Als Unternehmer war Lauda nicht nur auf der Siegerstraße unterwegs. Er bezeichnet sich gern als "lästiger Molch", der die anderen sekkierte. Wirtschaftlich war das allerdings nicht immer recht erfolgreich. Zunächst musste der Konkurrent AUA die strauchelnde Lauda Air auffangen. 2003 begann er mit der Billig-Airline Niki der AUA allerdings wieder Konkurrenz zu machen. Später verkaufte er die Airline an die Air Berlin, die letztlich pleite ging.
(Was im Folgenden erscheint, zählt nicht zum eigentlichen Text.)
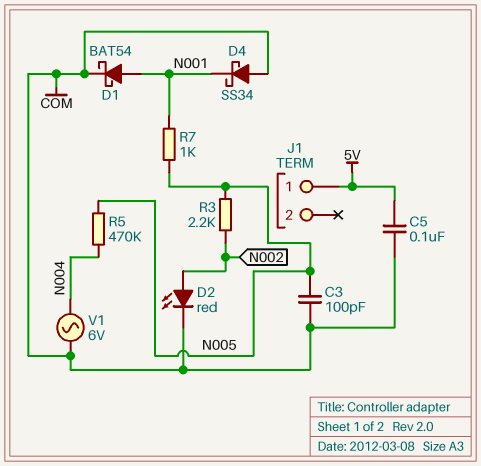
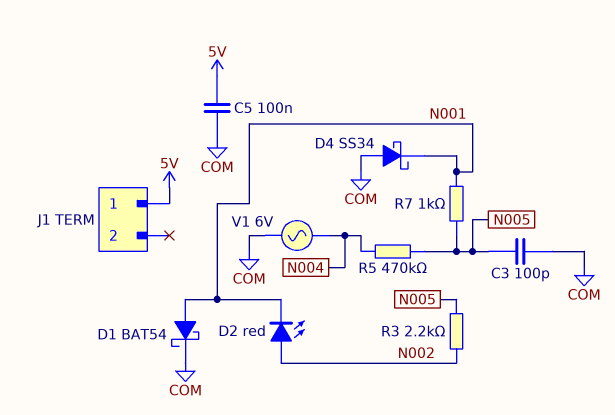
D2: LED red (A N002, K COM) -> LED red (A N002, K N001)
Als 2016 über das Vehikel Amira Air von der insolventen Air Berlin Niki wieder zurückkaufte, taufte er sie in Laudamotion um, verärgerte die Lufthansa und präsentierte schließlich Ryanair als neuen Partner. Zuletzt verhagelte Lauda Ryanair noch kräftig die Bilanz.
Niki Lauda ist tot
Der österreichische Sport hat einen seiner Größten verloren. Formel-1-Legende Niki Lauda ist tot.
Alles unter einer Kappe
Wirtschaftlich hat Lauda zwar stets einiges riskiert. Letztlich sollen ihm aber 200 Millionen Euro an Vermögen geblieben sein. Er galt damit als einer der reichsten Österreicher. Das hing auch damit zusammen, dass er als idealer Werbeträger galt. Seiner Kappe fehlte es nie an einem Sponsor. Und Firmen wie der ING-DiBa bescherte er einen Bekanntheitsschub, als er in der Werbung mit seinem Ruf als Geizhals kokettierte: "Ich habe ja nichts zu verschenken."
Lauda scheute nur selten das Licht der Öffentlichkeit. Er sprach offen über seine Verbrennungen, die Kappe lüftete er allerdings nur selten. Er war nicht nur im Motorsport und in der Luftfahrt für seine klaren Analysen bekannt, sondern sprach auch über Politik und machte beim Thema "Political correctness" aus seinem Herzen keine Mördergrube. Geradlinigkeit und Unbeirrbarkeit waren Charaktereigenschaften, die ihm niemand absprechen wollte.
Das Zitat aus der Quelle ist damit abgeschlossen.